© sxc.huDans le Pas-de-Calais, entre novembre 2003 et janvier 2004, une épidémie de légionellose sans précédent avait touché 86 personnes, dont 18 étaient décédées, dans l'ancien bassin minier lensois autour de l'usine pétrochimique Noroxo d'Harnes. Au bout de trois ans, la légionellose est de retour : trois nouveaux cas ont été détectés ces derniers jours, à Courcelles-lès-Lens, Harnes et Norrent-Fontes. Ce qui porte à huit le nombre de personnes touchées depuis le 27 août dans le département.
Sept des malades résident dans le bassin minier de Lens, dans un rayon d'une dizaine de kilomètres, à Carvin, Courrières, Oignies, Sallaumines et Hénin-Beaumont. Le huitième cas, celui de Norrent-Fontes, près de Béthune, s'inscrit "dans une problématique différente", car "on est très éloigné du périmètre dans lequel se concentrent tous les autres cas", ont précisé les autorités. Les trois dernières personnes touchées - dont deux âgées de plus de 80 ans - ont été hospitalisées.
Les contrôles se poursuivent
D'où vient la contamination ? "Un certain nombre de contrôles ont déjà été faits, tous se sont révélés négatifs. Pour l'instant, on n'a pas établi de cause environnementale à ces cas de légionellose", a reconnu la préfecture. D'autres contrôles sont annoncés.

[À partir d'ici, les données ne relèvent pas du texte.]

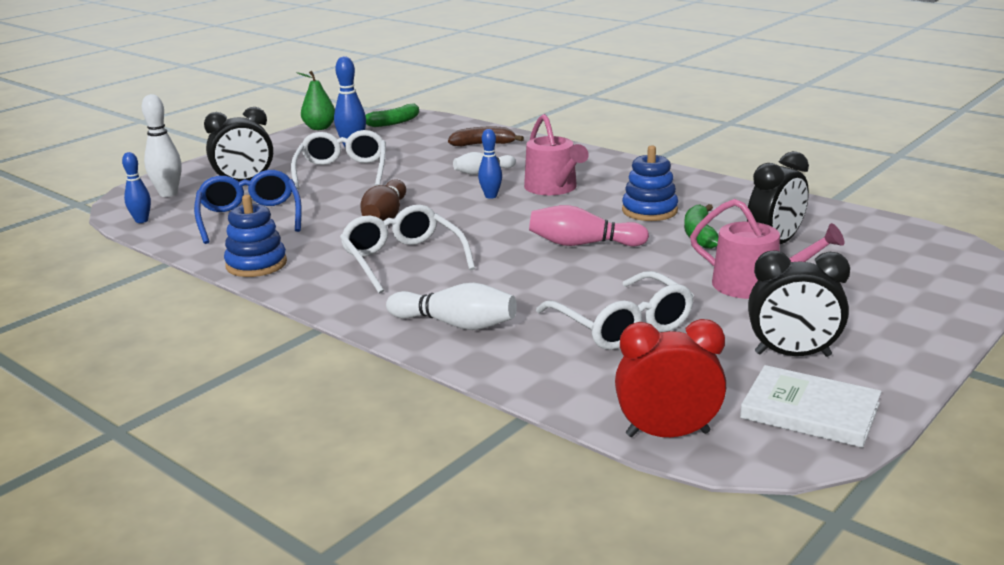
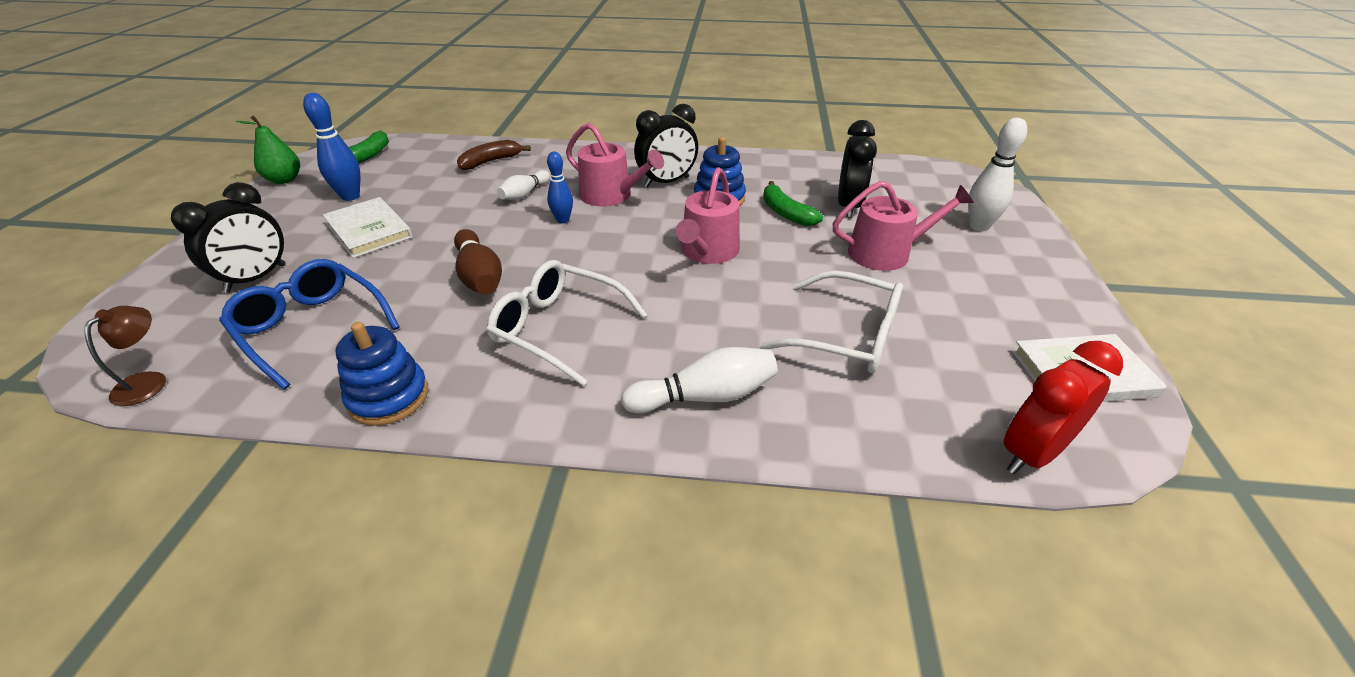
camera: 35 degrees left, 15 degrees up
(141, 220) = (149, 381): blue bowling pin -> brown lamp
(168, 194) = (154, 325): white bowling pin -> white bowling pin (978, 226)
(342, 171) = (369, 230): white glasses -> white book
(583, 244) = (707, 252): pink bowling pin -> pink watering can
(792, 354) = (997, 316): black clock -> black clock (666, 182)

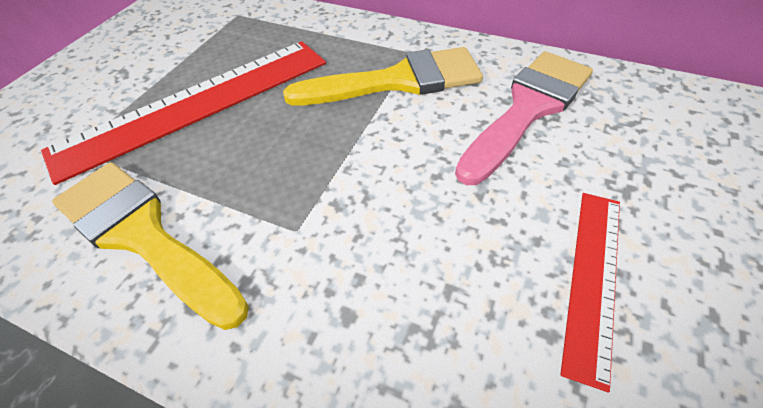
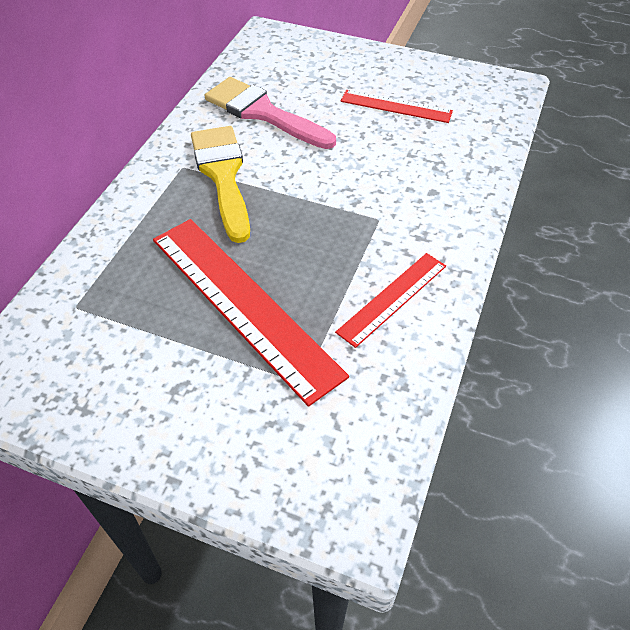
camera: 95 degrees left, 0 degrees up
(143, 235) = (393, 298): yellow brush -> red ruler

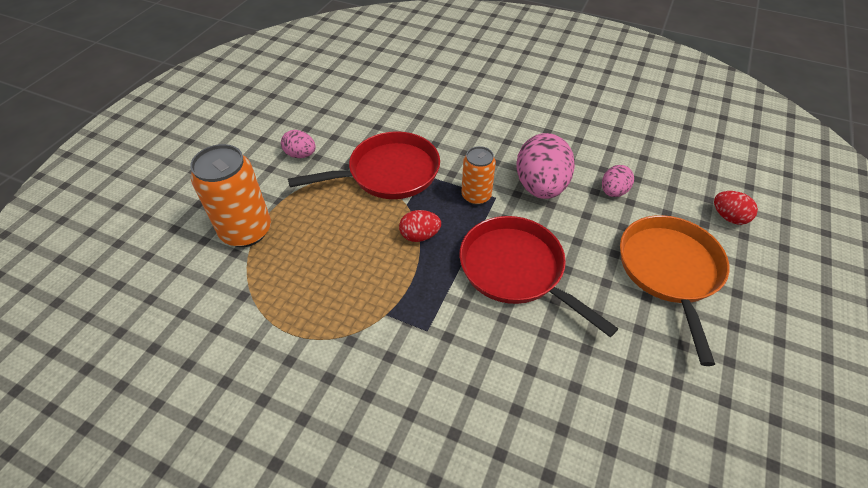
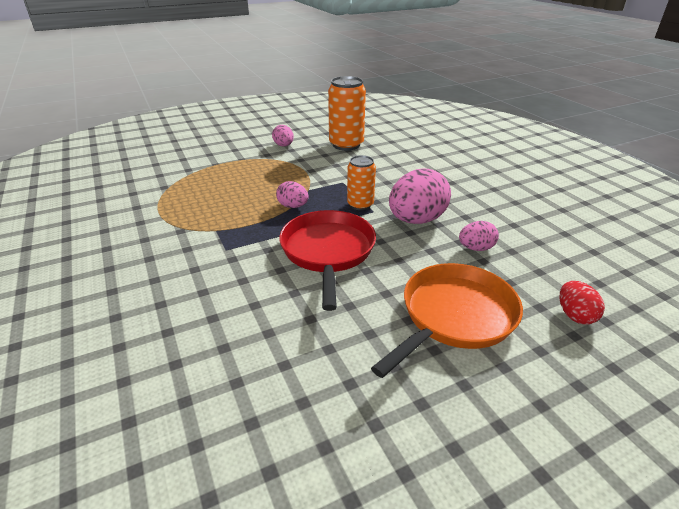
camera: 40 degrees right, 15 degrees down
(246, 231) = (206, 164): orange can -> orange can (346, 145)
(388, 173) = (320, 172): red pan -> none
(420, 235) = (293, 206): red egg -> pink egg

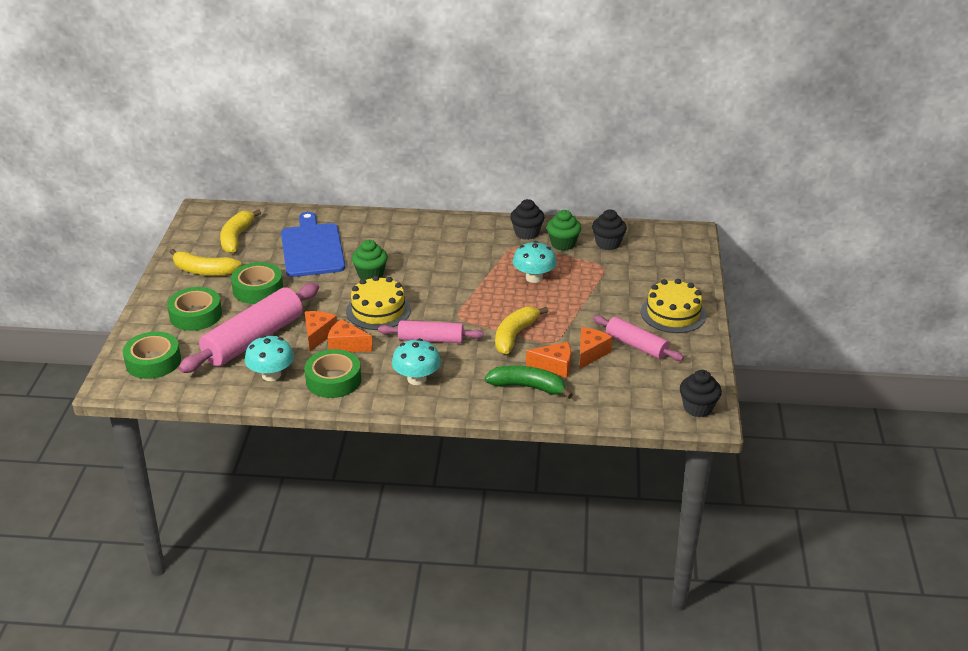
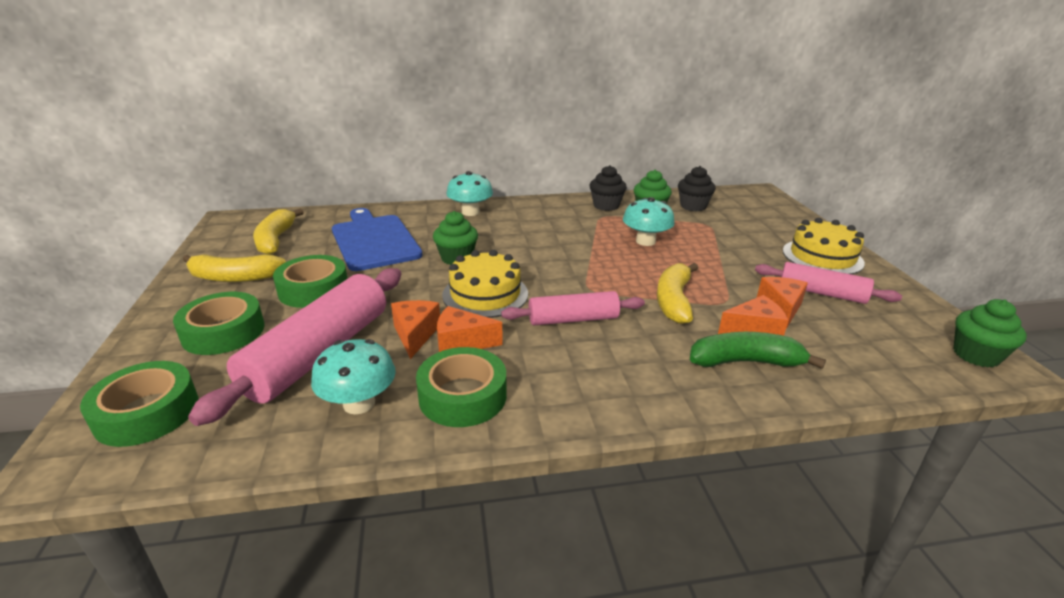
camera: 15 degrees left, 5 degrees down
(417, 379) = (586, 374): turquoise mushroom -> turquoise mushroom (470, 212)
(698, 408) = (976, 355): black cupcake -> green cupcake

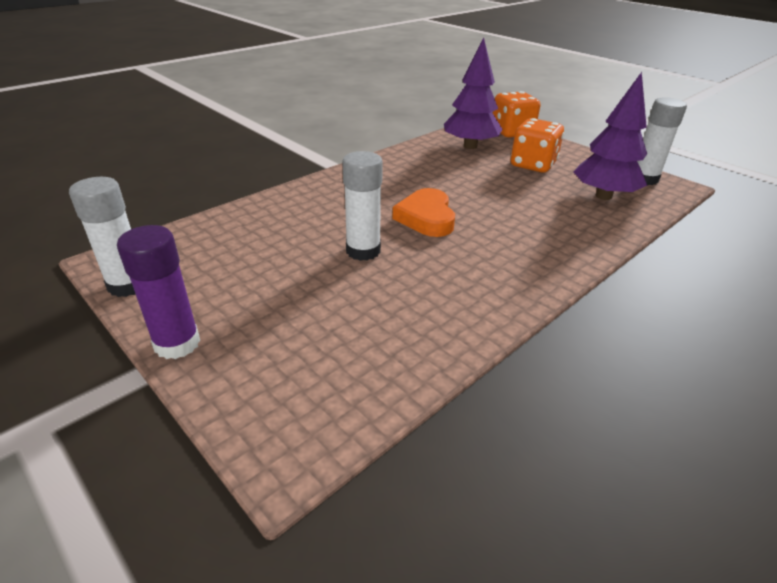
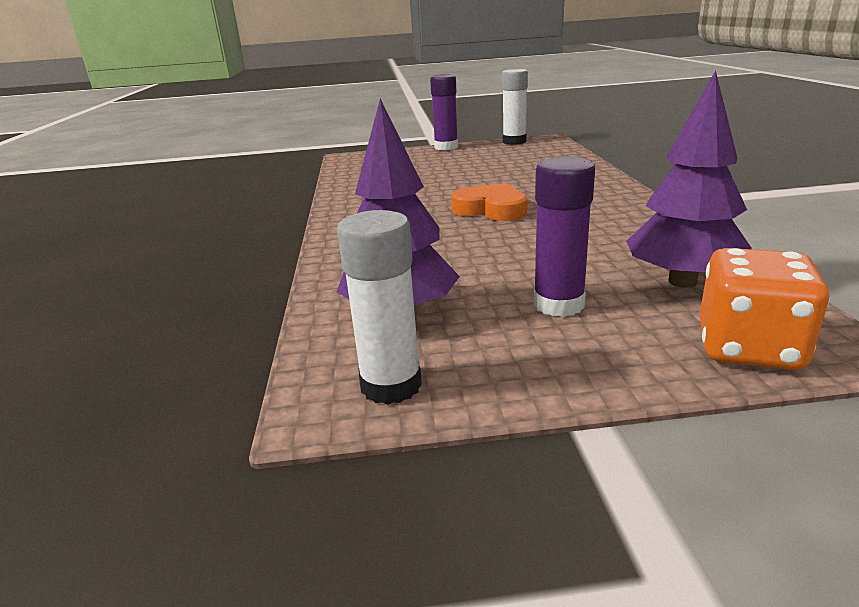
camera: 130 degrees right, 10 degrees down
(363, 251) = (471, 184): white glue stick -> none
(533, 165) = (558, 304): orange dice -> purple glue stick

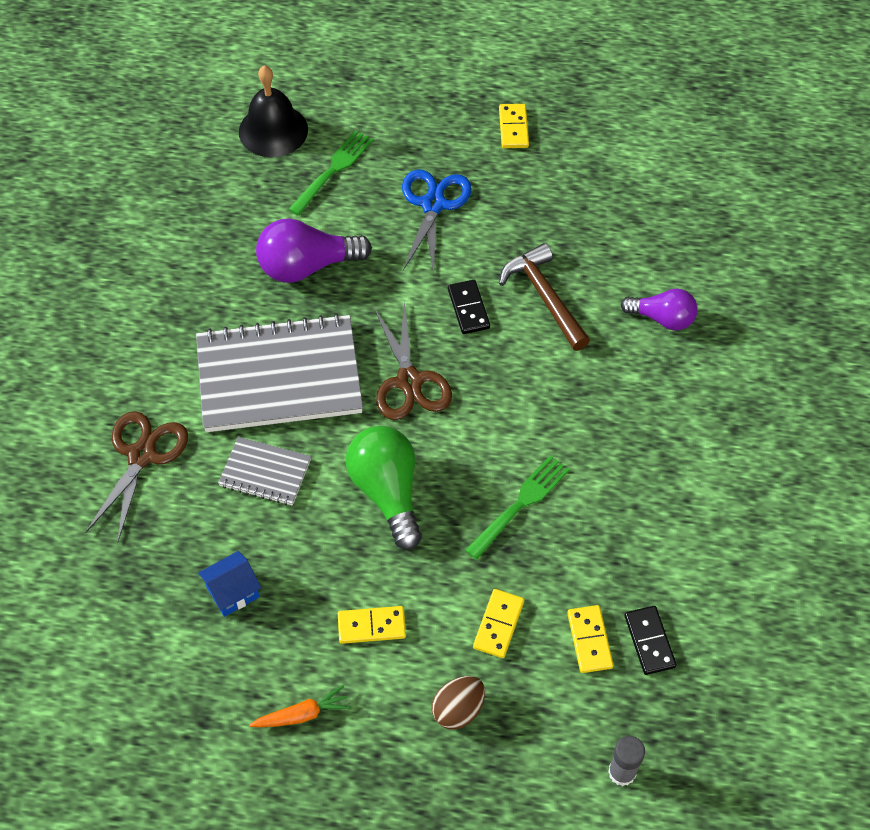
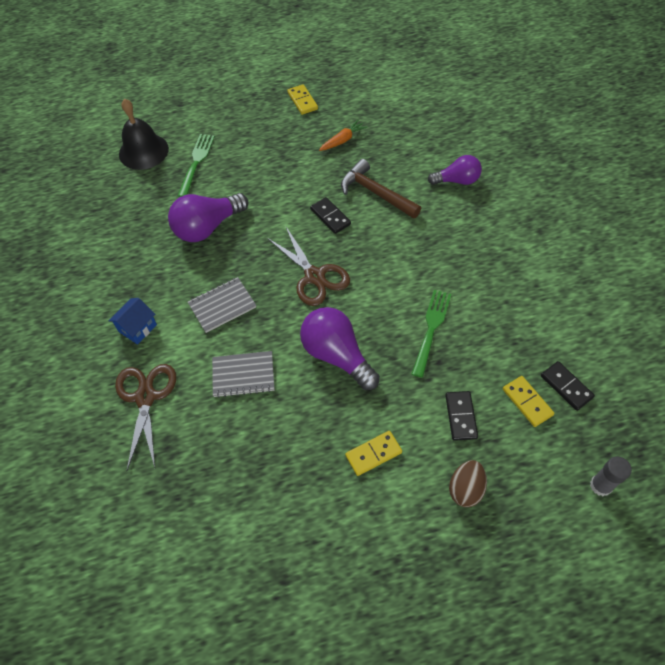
camera: 20 degrees left, 0 degrees up
(233, 592) = (260, 470): blue house -> blue house (137, 328)
(279, 377) = (222, 306): grey notebook -> grey notebook, size x0.48
(302, 714) = (355, 541): orange carrot -> orange carrot (342, 140)
(387, 492) = (337, 355): green light bulb -> purple light bulb
(433, 205) = (274, 162): blue scissors -> none
(498, 624) = (461, 416): yellow domino -> black domino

Les habitants des communes touchées sont invités à consulter rapidement leur médecin s'ils présentent les signes habituels de la maladie (fièvre, signes infectieux, toux, difficultés respiratoires). La légionellose, ou maladie du légionnaire, est une affection pulmonaire qui touche essentiellement les adultes et plus particulièrement les personnes fragilisées. La contamination se fait par voie respiratoire, par inhalation d'eau contaminée diffusée en aérosol (tours aéro-réfrigérantes, douches, bains bouillonnants).